(Publicado en el periódico HOY el 23 de octubre en la sección Raíces)
Obtener el permiso para fumar por primera vez delante del padre era algo parecido a una investidura. Suponía, como en la mili el valor, la madurez, una puesta de largo varonil y humosa que permitía el acceso al mundo adulto a través de cortinas de humo. ¡Ya ven ustedes qué atraso!
Muy pocas mujeres en nuestros pueblos fumaban en público y las que lo hacían limitaban su acción a ámbitos privados muy restringidos. No estaba bien visto. Sólo las veíamos en el cine. Así que este protocolo de iniciación humeante correspondía a los varones, como beber aquel coñac “Soberano” que era cosa de hombres. Aún faltaba tiempo y sobraba machismo en los medios de comunicación y en la sociedad para despojarse de estos prejuicios, aunque en el caso del tabaco maldita la falta que hacía.
La publicidad nos presentaba el fumar como un símbolo de hombría y conquista. Apuestos vaqueros americanos curtidos en plena naturaleza cruzando a caballo ríos de diáfanas aguas con sus reses y la música trepidante de “Los siete magníficos”, Sarita Montiel esperando sensual tras los cristales de alegres ventanales al hombre amado, a Humphrey Bogart, apuesto galán, no le faltaba el cigarro en la boca o en la mano. El humo campaba a sus anchas por gargantas y lugares públicos. Igual veías a un varón bailando en pareja con el cigarro en la boca cerca de los ojos de la compañera que al médico en sus visitas con la ceniza a punto de caer sobre el pecho del enfermo mientras lo auscultaba.
Antes del permiso paterno había un aprendizaje furtivo de caladas por los rincones más recónditos del pueblo, en las canteras del ejido, debajo de los puentes o en la penumbra del cine, donde fumábamos involuntariamente todos los que estábamos dentro. Madejas de espirales se elevaban hasta el haz cónico de luz que iba de la cabina hasta la pantalla en una ambiente irritante y tusígeno.
Hacer la “p”, que consistía en aspirar profundamente el humo hasta los bronquios y expulsarlo al aire de nuevo, era obtener ante los ojos expectantes de los amigos la calificación de sobresaliente. El “cum laude” se obtenía si además de por la boca lo expulsabas por la nariz.
Cuando no disponíamos de tabaco, hecho frecuente por la poca disponibilidad pecuniaria, recurríamos a sucedáneos, como la matalahúva envuelta en papel de estraza o al papel de periódico a secas.

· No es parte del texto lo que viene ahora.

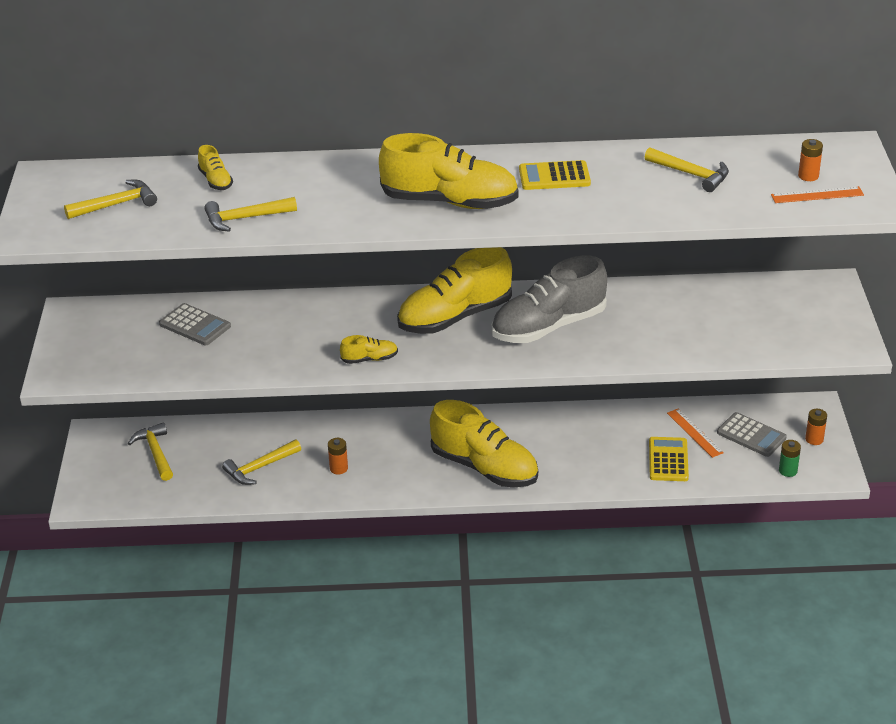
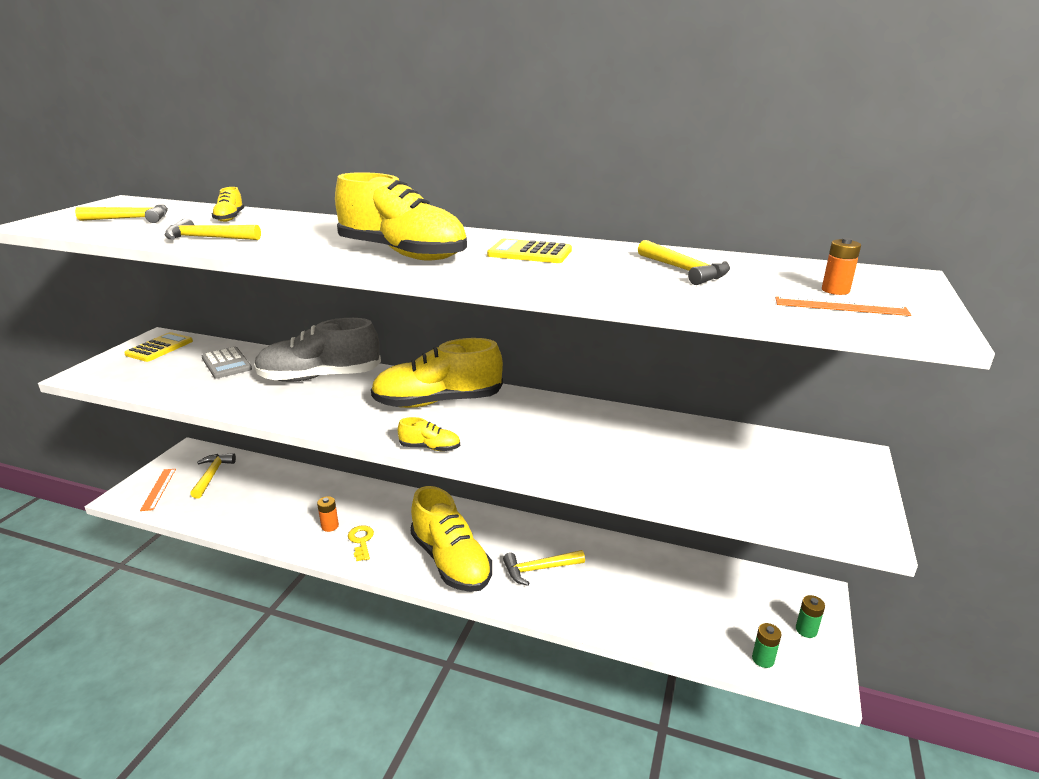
camera: 20 degrees right, 10 degrees down
(260, 467) = (271, 508): yellow hammer -> yellow hammer (539, 569)
(369, 359) = (329, 418): yellow shoe -> yellow shoe (430, 448)
(383, 473) = (361, 541): none -> yellow key
(548, 326) = (518, 428): grey shoe -> grey shoe (320, 377)
(668, 460) = (633, 606): yellow calculator -> yellow calculator (159, 348)
(694, 433) = (674, 585): orange ruler -> orange ruler (159, 489)
(751, 435) = (734, 605): grey calculator -> none
(814, 439) = (806, 630): orange battery -> green battery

A mí me autorizó mi padre en una reunión familiar con motivo de la feria del Cristo de Ahillones. Sin yo haberla pedido, un pariente le preguntó que cuándo me iba a dejar fumar en su presencia.
Sorprendido ante la petición mediadora dijo: “Anda, ya puedes hacerlo”. Y sin ganas y de improviso me vi echando humo como autobús al que fallan los pistones en una cuesta arriba. De esta forma y en aquel instante, el que antes era un mozalbete, sin dejar de serlo, quedó convertido en adulto por el reconocimiento que suponía en aquellos tiempos poder fumar sin tener que esconderse. Vaya conquista.